Entretanto, os altos preços do petróleo permanecem como um fator preocupante, com a gasolina apresentando aumento ao longo de julho e agosto, indicando que a inflação geral pode voltar a acelerar. Atualmente, o preço médio da gasolina atinge US$ 4,04 por galão.

Diversos elementos têm contribuído para a pressão inflacionária, incluindo tarifas anteriormente impostas e a recente escalada de preços em setores como tecnologia e aviação, devido à alta dos custos de energia. O alargamento do impacto de tais fatores suscita um debate considerável sobre a natureza persistente ou temporária dessas pressões inflacionárias.

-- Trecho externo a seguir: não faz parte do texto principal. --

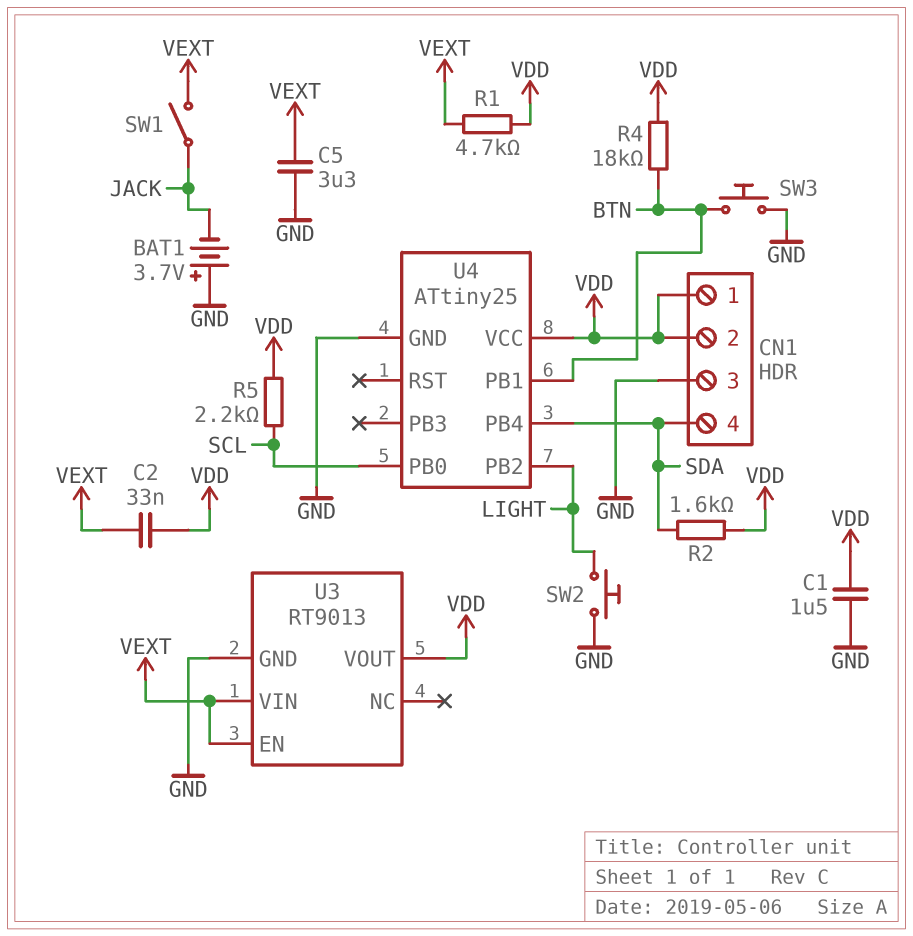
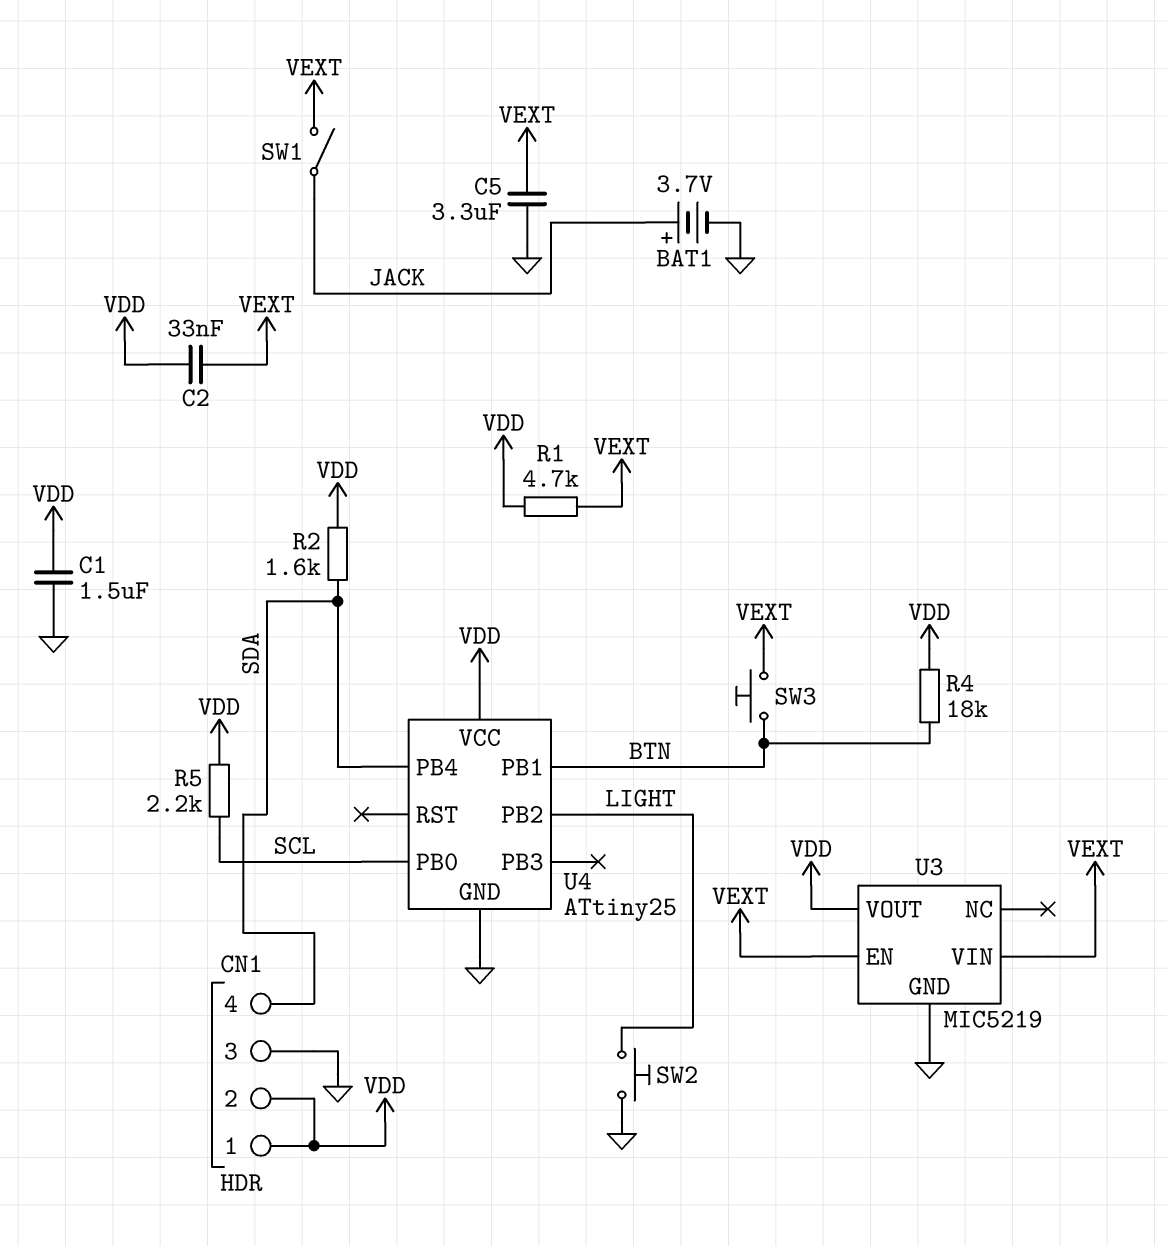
BAT1: 3.7V (plus GND, minus JACK) -> 3.7V (plus JACK, minus GND)
SW3: button (BTN, GND) -> button (BTN, VEXT)
U3: RT9013 -> MIC5219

As autoridades do Federal Reserve estão divididas sobre a resposta adequada diante desse cenário. O banco manteve a taxa de juros em cerca de 3,6% nas últimas reuniões, mas as opiniões sobre a necessidade de um aumento variam entre os membros. Enquanto alguns acreditam que a inflação está em um caminho de queda, outros alertam para a possibilidade de mais pressões inflacionárias diante de circunstâncias externas, como conflitos internacionais.

Com todo esse contexto, economistas e analistas observam atentamente os próximos passos, buscando melhor compreensão sobre a trajetória da inflação, enquanto consumidores adotam estratégias para enfrentar o aumento continuado nos preços, refletindo as dificuldades econômicas que persistem no cotidiano da população.